On Wed, 22 Nov 2000, Anthony Towns wrote:
> You could also reasonably map all the maintainer scripts invocations of
> invoke-rc.d to no-ops in order to just leave all services running during
> an upgrade (rather than possibly shutting them down for an extended period,
> say).

This is what I'd recommend for someone playing around with invoke-rc.d in
chroot jails, actually.

> extended periods, if that's a bad thing. OTOH, this could easily break
> the maintainer script's semantics (or the daemon's, even) so it might
> not be reliable enough to be useful.

Anyone who plays in chrooted installs should be aware of this issue,
anyway... and configure invoke-rc.d (through policy-rc.d) to archieve the
safest behaviour for his particular setup.

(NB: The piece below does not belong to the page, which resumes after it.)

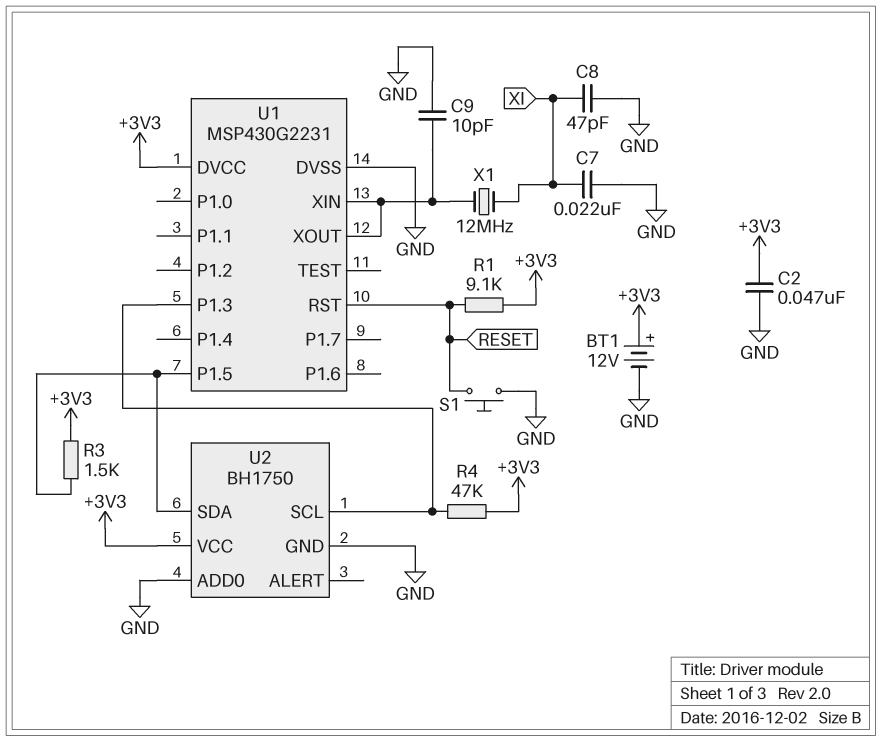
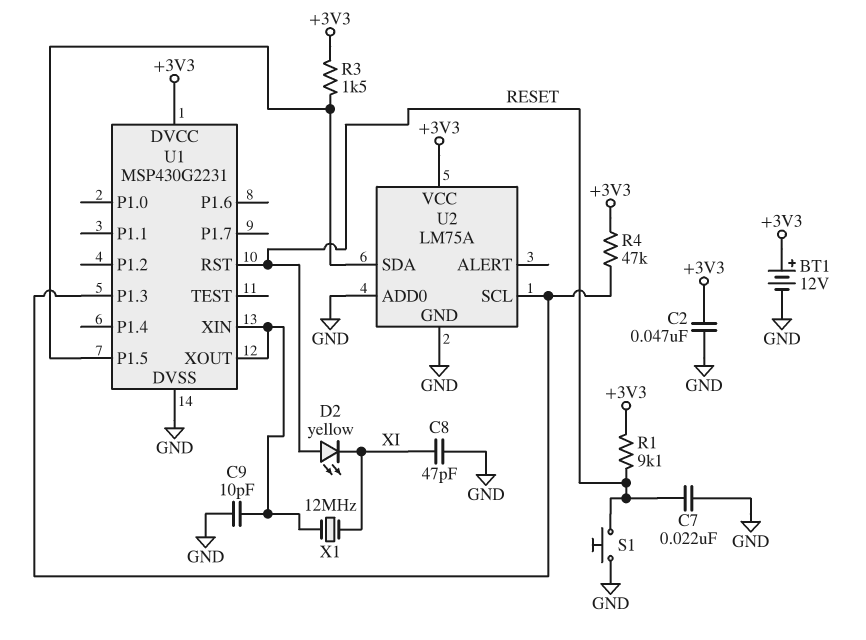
C7: 22nF (GND, XI) -> 22nF (GND, RESET)
D2: none -> LED yellow (A RESET, K XI)
U2: BH1750 -> LM75A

People doing weird stuff with policy-rc.d are on their own, though. If they
end up with their MTA/nis/nfs stopped for long periods, it is their fault.

> > > It's undefined in all existing init scripts, no matter what policy says.
> > Besides, we will need to face this issue sooner or later. Either because of
> > restart-if-running, or because of "status" or something else. 
> That's not the case though. We've coped quite well up 'til now by making
> sure we *never* use a feature until we *know* it exists. We can do this

Well, I don't like the current way :-) It is NOT extensible in a failsafe
way by any means. restart-if-running is an example of a good thing that
might be unusable because of this.

So, no, I don't think we have "coped quite well". I think we deribelately
tried to keep as far as the mess as we could, and this is probably one
reason why it took so long for someone to step up and try to implement
something like invoke-rc.d.

But this is something to discuss in another policy proposal :-)  Care to
start a new thread in -policy or -devel? cc: me, and I'll happly move this
discussion there...

> because most init scripts are invoked from the maintainer scripts of
> the package their in, so they know exactly what's going on; and other
> packages can just add the appropriate versioned dependency.

Initscripts are an exported interface. Admins are supposed to interact with
them in day-to-day life (although the less they need to, the better). The
loose definition for this interface has been causing some (small) grief for
a while now (how many times did someone complain that they never know for
sure how 'restart' is supposed to behave?).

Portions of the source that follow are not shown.